Один из беглецов, здоровенный детина с огненно-рыжей шевелюрой — ни дать, ни взять раскаленная жаровня! — спрашивает:
— Эти места вам знакомы?
— Честно говоря, не очень…
— Тогда предоставьте мне заняться машиной и ее содержимым.
— Хорошо, — кивает Буржуа, — только побыстрей; мы ждем вас здесь, — и обращается к остальным: — А вы, прежде, чем уйти, расскажите, как задание с баржей…
Прерываю его:
— Так, это уже дело не мое, и тем более не этой молодой особы. Если позволите, засим мы вас покидаем.
— Вы идете к Брукер?
В голову мне сразу приходит мысль о Лауре, которая, должно быть, ждет, ломая руки. Если я ввалюсь с подобной сменой караула, она может и взбунтоваться. Когда две хорошенькие женщины рядом — жди электрического разряда!

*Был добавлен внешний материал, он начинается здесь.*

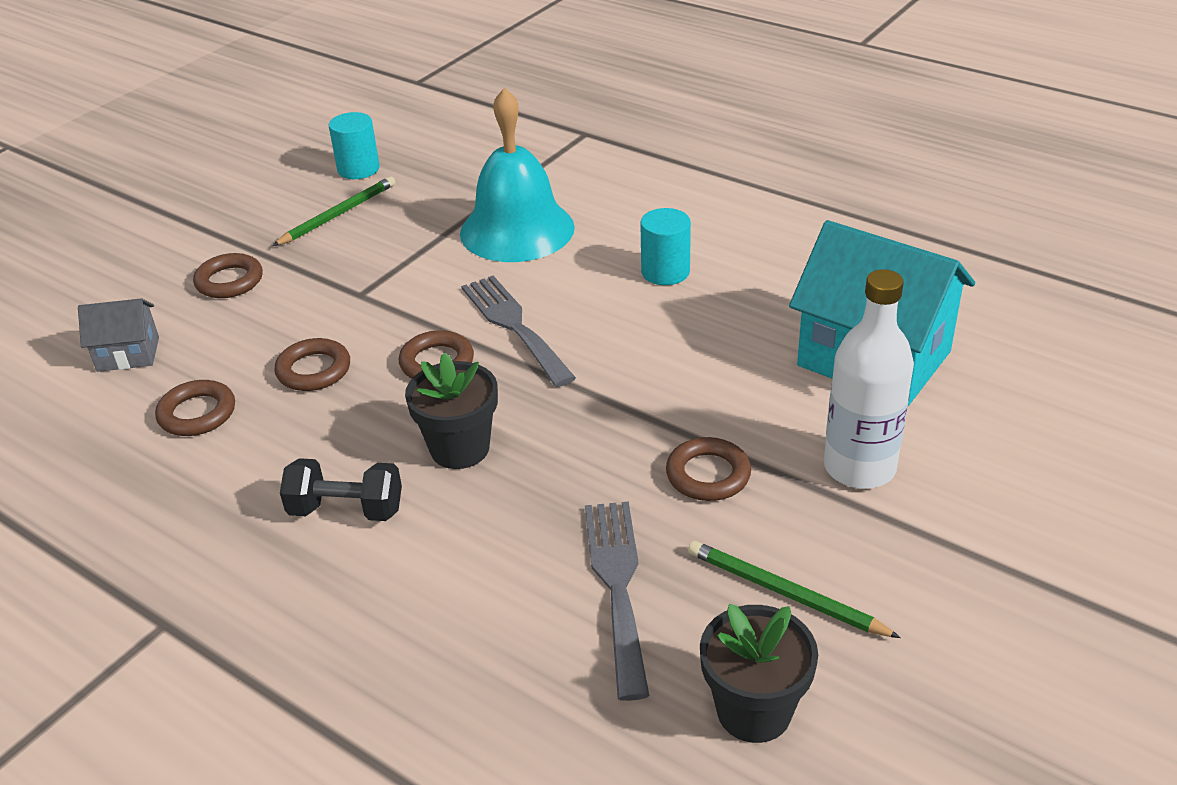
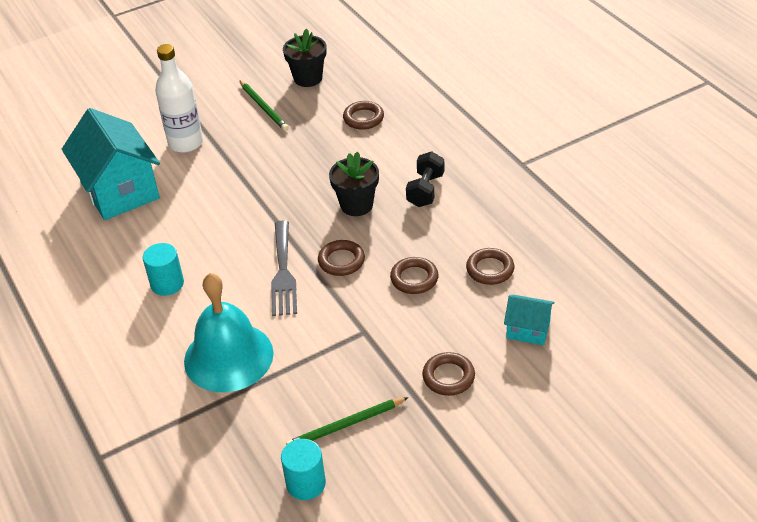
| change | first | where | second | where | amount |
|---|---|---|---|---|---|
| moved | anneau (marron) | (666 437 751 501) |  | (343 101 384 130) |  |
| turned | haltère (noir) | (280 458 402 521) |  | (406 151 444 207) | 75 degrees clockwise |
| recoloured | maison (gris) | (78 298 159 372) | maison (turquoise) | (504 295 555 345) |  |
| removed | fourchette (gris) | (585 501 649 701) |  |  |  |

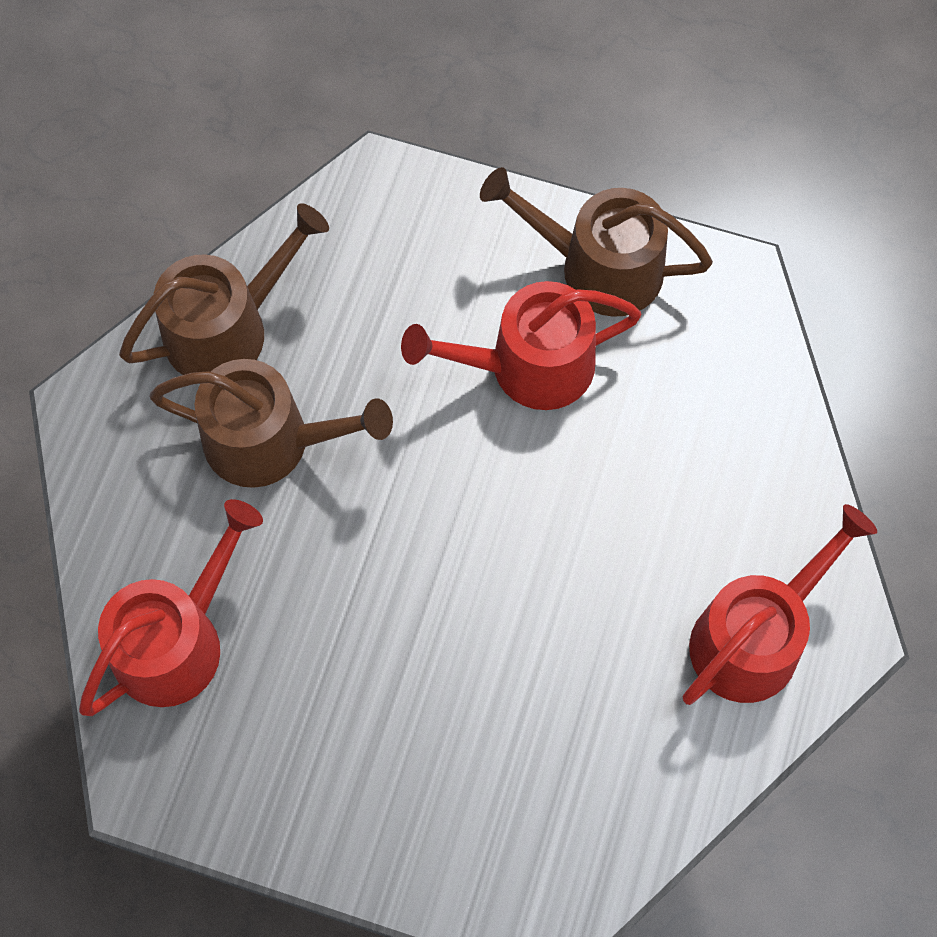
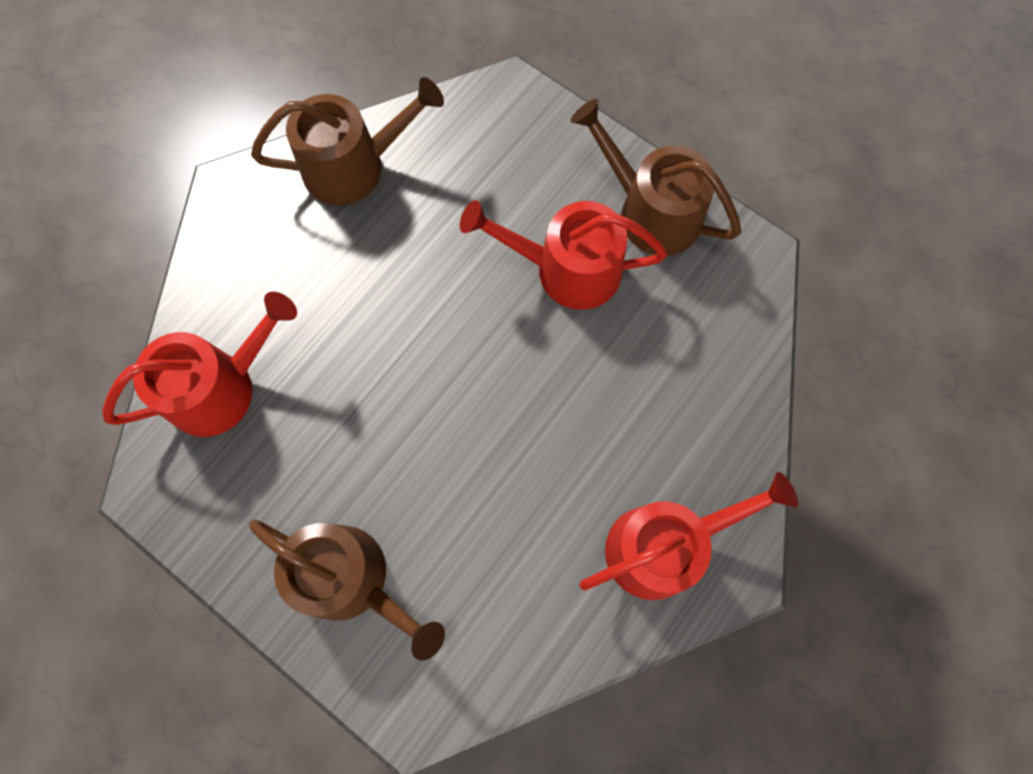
| change | first | where | second | where | amount |
|---|---|---|---|---|---|
| moved | arrosoir (marron) | (150 359 393 488) |  | (249 519 445 661) |  |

— Знаете, не сейчас… Скажите женщинам, что я зайду их навестить. Кстати, мы можем, наверное, и с вами там встретиться?
— А где вы тогда спрячетесь?
— Подумаем… Он не отстает:
— Только не в гостинице, это будет верхом неосторожности.
Буржуа, как всегда, прав, и такое положение дел меня озадачивает. Бросить вот так свою санитарочку я не могу, бедняга и так уже хлебнула горя. С парой симпатичных буйков под кофточкой и нежным взглядом она выглядит так беззащитно!..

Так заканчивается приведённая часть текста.